Down Under im Dynamo
Extreme Musik, gepaart mit einer Violine? Kann das überhaupt funktionieren? Die Australier Ne Obliviscaris liessen daran am Montagabend absolut keine Zweifel aufkommen. Das war grossartiges «Metal-Kino»!
Mit dabei waren ausserdem ihre Landsleute von Freedom Of Fear und die israelische Alternative-Equipe Walkways.
Nach zwei Wochen Ferien war der heutige Start zurück in den Arbeitsalltag für mich ohne Zweifel eine Herausforderung. Aber irgendwie habe ich die Mail- und Sorgen-Flut erfolgreich «überlebt». Nichtsdestotrotz möchte der eigene Schädel nun mit einer gesunden Dosis Live-Musik ausgelüftet werden. Zum Glück hat Veranstalter Mainland Music dazu einen passenden Event parat.
Die extremen «Aussie-Gitarren-Frickler» Ne Obliviscaris gastieren nämlich im Zürcher Dynamo. Die Akteure möchten ihre beiden Platten «Citadel» (2014) und «Exul» (2023) komplett durchzocken. Für Personen wie meine Wenigkeit ist das somit eine ideale Gelegenheit, um sich mit dem musikalischen Schaffen des Sextetts vertraut zu machen. Das Aufwärmprogramm bestreiten derweil die Truppen Walkways und Freedom Of Fear.
Beim Betreten des Saals fällt mir sofort ein ungewohnter Anblick auf. Der Merch-Stand steht auf der rechten Raumseite (und ist ziemlich grosszügig ausgebreitet). Das dürfte wohl leider für einen eher mässigen Publikumsansturm sprechen. Netterweise haben sie etwas vorne trotzdem noch ein bisschen Platz freigelassen, so dass ich ungefähr an meinem bevorzugten Standort Stellung beziehen kann (in dieser Disziplin bin eben schon ein kleiner «Bünzli»).
Freedom Of Fear
Die Todesblei-Mucke der ersten Band wird mit den Attributen «melodiös», «technisch» und «geschwärzt» ausgeschmückt. Wenn Fronterin Jade Monserrat nicht gerade mit bitterbösem Gekrächze beschäftigt ist, setzt sie auf hypnotisierende Tanzeinlagen.
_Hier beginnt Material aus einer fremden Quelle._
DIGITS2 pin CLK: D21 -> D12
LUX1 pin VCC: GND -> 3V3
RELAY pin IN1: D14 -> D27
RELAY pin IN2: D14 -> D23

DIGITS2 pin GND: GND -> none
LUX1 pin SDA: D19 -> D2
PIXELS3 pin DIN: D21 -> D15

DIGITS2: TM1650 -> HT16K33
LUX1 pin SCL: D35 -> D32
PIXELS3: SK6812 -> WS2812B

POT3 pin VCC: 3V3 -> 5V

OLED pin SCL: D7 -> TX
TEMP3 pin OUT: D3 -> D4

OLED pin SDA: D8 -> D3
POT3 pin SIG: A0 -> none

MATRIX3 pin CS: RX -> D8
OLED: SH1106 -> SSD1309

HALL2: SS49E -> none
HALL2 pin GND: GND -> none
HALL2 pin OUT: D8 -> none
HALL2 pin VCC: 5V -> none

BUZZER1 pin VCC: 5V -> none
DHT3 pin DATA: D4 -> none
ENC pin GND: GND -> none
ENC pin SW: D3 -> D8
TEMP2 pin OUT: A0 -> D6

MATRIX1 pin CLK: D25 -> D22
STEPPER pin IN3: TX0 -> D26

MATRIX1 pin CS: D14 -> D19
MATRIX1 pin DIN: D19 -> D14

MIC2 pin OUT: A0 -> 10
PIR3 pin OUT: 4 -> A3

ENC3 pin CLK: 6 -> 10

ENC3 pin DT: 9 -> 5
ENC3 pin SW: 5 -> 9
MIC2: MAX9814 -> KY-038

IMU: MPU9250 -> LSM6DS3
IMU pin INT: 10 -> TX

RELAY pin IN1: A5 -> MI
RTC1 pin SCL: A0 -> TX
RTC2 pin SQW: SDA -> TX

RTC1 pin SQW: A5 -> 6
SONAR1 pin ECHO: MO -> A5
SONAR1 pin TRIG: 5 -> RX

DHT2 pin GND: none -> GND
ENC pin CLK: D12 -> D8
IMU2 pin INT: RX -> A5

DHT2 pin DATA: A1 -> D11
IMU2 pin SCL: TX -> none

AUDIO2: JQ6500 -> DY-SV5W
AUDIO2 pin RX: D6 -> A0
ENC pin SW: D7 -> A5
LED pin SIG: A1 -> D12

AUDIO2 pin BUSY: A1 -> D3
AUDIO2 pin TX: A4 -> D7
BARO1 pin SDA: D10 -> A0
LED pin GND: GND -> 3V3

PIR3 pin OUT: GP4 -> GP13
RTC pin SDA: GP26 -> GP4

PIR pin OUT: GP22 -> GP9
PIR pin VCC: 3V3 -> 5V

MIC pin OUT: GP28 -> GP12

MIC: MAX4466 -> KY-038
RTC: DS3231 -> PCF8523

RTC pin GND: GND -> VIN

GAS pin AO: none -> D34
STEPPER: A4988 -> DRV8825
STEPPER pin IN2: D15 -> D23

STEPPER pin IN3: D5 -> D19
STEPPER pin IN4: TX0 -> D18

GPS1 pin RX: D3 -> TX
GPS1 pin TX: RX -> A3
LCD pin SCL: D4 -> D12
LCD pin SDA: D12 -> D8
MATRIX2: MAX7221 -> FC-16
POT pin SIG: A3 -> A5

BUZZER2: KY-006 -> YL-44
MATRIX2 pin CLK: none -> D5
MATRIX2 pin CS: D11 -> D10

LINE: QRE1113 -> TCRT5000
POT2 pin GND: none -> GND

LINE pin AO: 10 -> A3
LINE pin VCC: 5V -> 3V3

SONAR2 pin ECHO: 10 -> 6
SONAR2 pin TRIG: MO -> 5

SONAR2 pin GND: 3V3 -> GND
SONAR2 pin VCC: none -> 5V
Schiessbuden-Hüter Liam Weedall muss auf der linken Bühnenseite wüten, da in der Mitte der «Spielwiese» – im hinteren Bereich und noch von Tüchern verdeckt – bereits die «Kessel-Abteilung» des Headliners auf ihren Einsatz wartet. Der Sound von Freedom Of Fear kann nach meinem Gusto sinnvollerweise mit demjenigen von Fleshgod Apocalypse verglichen werden. Drums und Gitarren sind mit verflucht viel Geschwindigkeit unterwegs! Der Vierer aus Adelaide empfiehlt sich mit dieser halben Stunde fraglos für weitere Besuche auf helvetischem Grund.
Walkways
Als ich die nächste Kapelle im heutigen Line-up entdeckt habe, löste das wahre Freude in mir aus. Schliesslich waren die Israelis eine meiner lohnenswerten Entdeckungen am Wacken Open Air 2022.
Huch, Basser Avihai Levy war zuvor noch Merch-Verkäufer, aber jetzt muss er auf der Bühne ran! Allerdings tut er dies nicht allein, sondern gemeinsam mit vier Kumpels. Neben Alternative-Sequenzen enthalten die Songs der Mannschaft ebenfalls Elemente aus der Nu Metal- und Metalcore-Sparte. Den Klargesang von Ran Yerushalmi stufe ich heute jedoch als ziemlich mau ein. Dafür sitzen seine Growls und Screams. Der zweite Teil des Gigs wirkt etwas besser, aber insgesamt waren die Jungs am W:O:A definitiv stärker. Mangelnden Einsatz kann man ihnen aber sowieso keinesfalls vorwerfen. Während der finalen Nummer «Actions» wagt Avihai beispielsweise einen mutigen Ausflug mitten in den Pit.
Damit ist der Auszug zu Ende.